The Tokyo turnips were blanched and shocked, then browned in a hot pan with olive oil, then chilled, then roasted in the oven to warm and finish just before serving. The fried chickpeas are super easy and delicious, and are made by draining canned chickpeas, then deep frying them at 300F until they've mostly stopped bubbling. Drain them on paper towels, then fry them again just before serving at around 350F, drain, and season. In this case I tossed the fried chickpeas with a mixture of salt, chopped parsley, and lemon zest. The zucchini gets shaved lengthwise then rolled up. The greens and mustard flowers are tossed with sweetened lemon juice.
Almost all of the produce is from County Line Harvest.
This was the vegetarian version of one of my recent Mission Street Food dishes. It was a delicious combo with scallop or with daikon, so I reprised the dish (a.k.a. used the leftovers) for a private vegetarian dinner a few days later.
First I made dashi with 20 grams of kombu per liter of water, circulated at 65C for an hour (which yields maximum glutamate extraction according to Cooking Issues). Then I poached daikon radish in the dashi (traditionally, on the stove) until tender but still with some bite, which took maybe an hour. Then the daikon was chilled until ready to use, sliced, and served at room temperature.
The swoop of light green sauce is a puree of arugula and silken tofu. This component was awesome, and really brought the dish together. The arugula gets blanched and shocked (and I throw in a few spinach leaves, which gives it a more vivid green color without affecting flavor). The ratio of tofu to arugula was quite high, though unfortunately I didn't measure.

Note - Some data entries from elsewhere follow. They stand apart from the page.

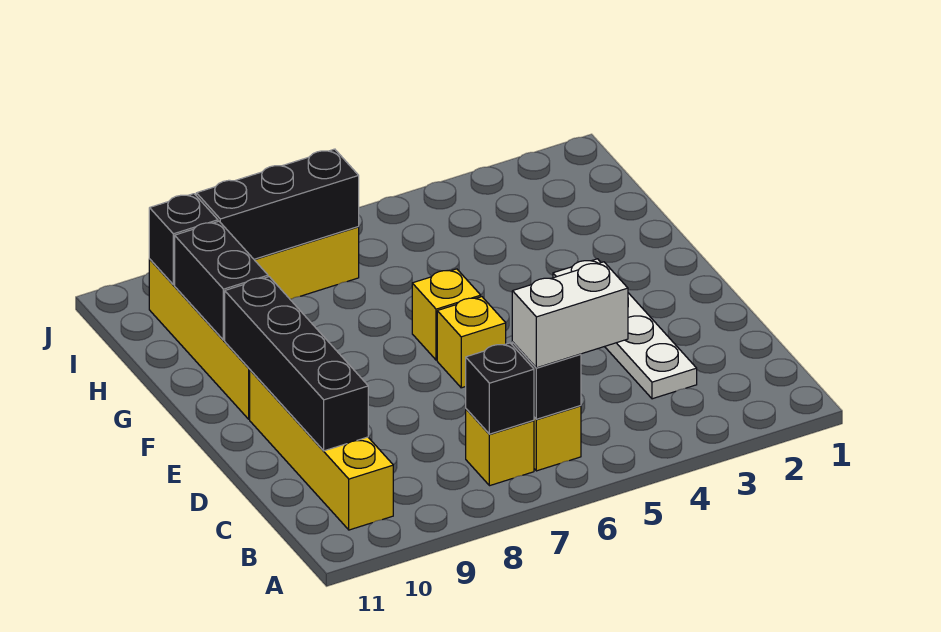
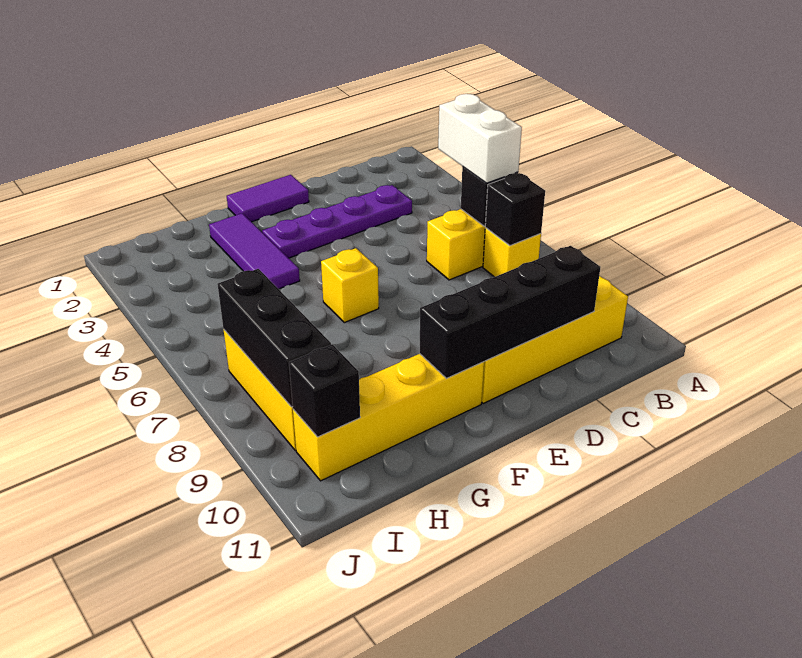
white plate C3:F3 level 1 -> purple plate C3:F3 level 1
none -> purple tile E1:F1 level 1
yellow brick E6 level 1 -> none
none -> purple tile G2:G4 level 1
black brick G10:H10 level 2 -> none

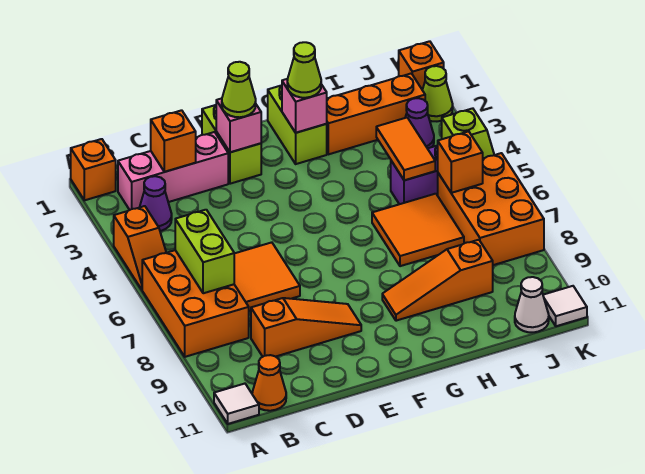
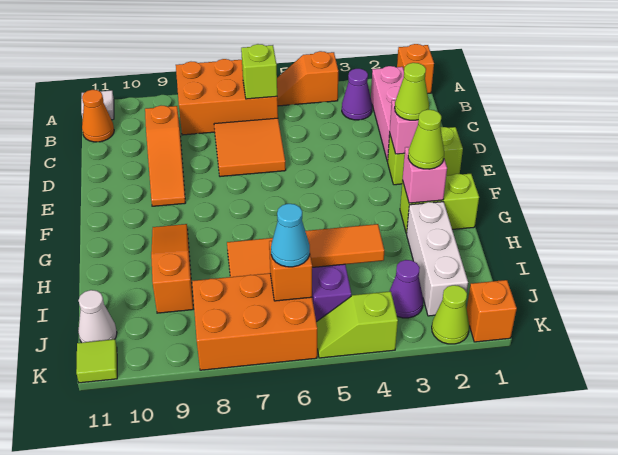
lime brick B6:B7 level 2 -> lime brick B6 level 2
orange brick C2 level 2 -> none
orange brick H2:J2 level 1 -> white brick H2:J2 level 1
none -> cyan cone J6 level 3
white tile K11 level 1 -> lime tile K11 level 1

The puree was salted to taste, and I added a couple drops of pure lemon oil for extra brightness of flavor. The tofu ends up giving the puree a very light and buoyant texture--almost foamy--and it stays that way for days and days. I will definitely start using silken tofus in purees more often.
Finally, the crunchy black sesame crisps provide an interesting and delicious textural contrast, with their slight sweetness playing against the lingering bitterness of the radish. These are awesome, and are reminiscent of Oreo cookies (without the cream filling). I plan on utilizing them for post-dessert treats in the future as well: black sesame oreos with white sesame cream centers. Here is the recipe (and sub-recipes).
Black Sesame Powder
380g black sesame seeds
500g dashi
400g water
Pressure cook seeds, dashi, and water on high for approximately 50 minutes. Drain the seeds, reserving the cooking liquid. Add the seeds to a blender and puree on the highest setting, adding as much of the reserved liquid as is necessary to get the seeds to spin properly. Once pureed and fairly smooth, dehydrate the puree by spreading it thinly on Silpat and and baking at 200F for several hours. You'll be able to fit about 1/3 of the puree per half-size Silpat. Finally, break up the resulting brittle (which won't be very crunchy), and grind it in a spice grinder, then reserve in an airtight container.
Neutral Caramel Powder
2 parts liquid fondant
1 part powdered glucose
1 part powdered isomalt
Cook all three sugars to 320F, then pour out onto a Silpat-lined sheet pan. Let cool to room temperature, then break into smaller pieces and grind in a spice grinder. Transfer immediately to an airtight container, add a desiccant pack or two, and seal until ready to use.
Black Sesame Crisps
70g neutral caramel powder
60g black sesame powder
Keeping neutral caramel powder sealed as much as possible, and working quickly, measure out two powders into a bowl and whisk them together, then sift the powders onto a Silpat evenly in a layer about 1/8 thick. Bake at 350F until melted together, about 5-7 minutes. Either wait for it to cool (about fifteen minutes) then break into shards, or else cut and/or shape the crisp while still hot, then let cool to set. Either way, store in an airtight container until ready to use.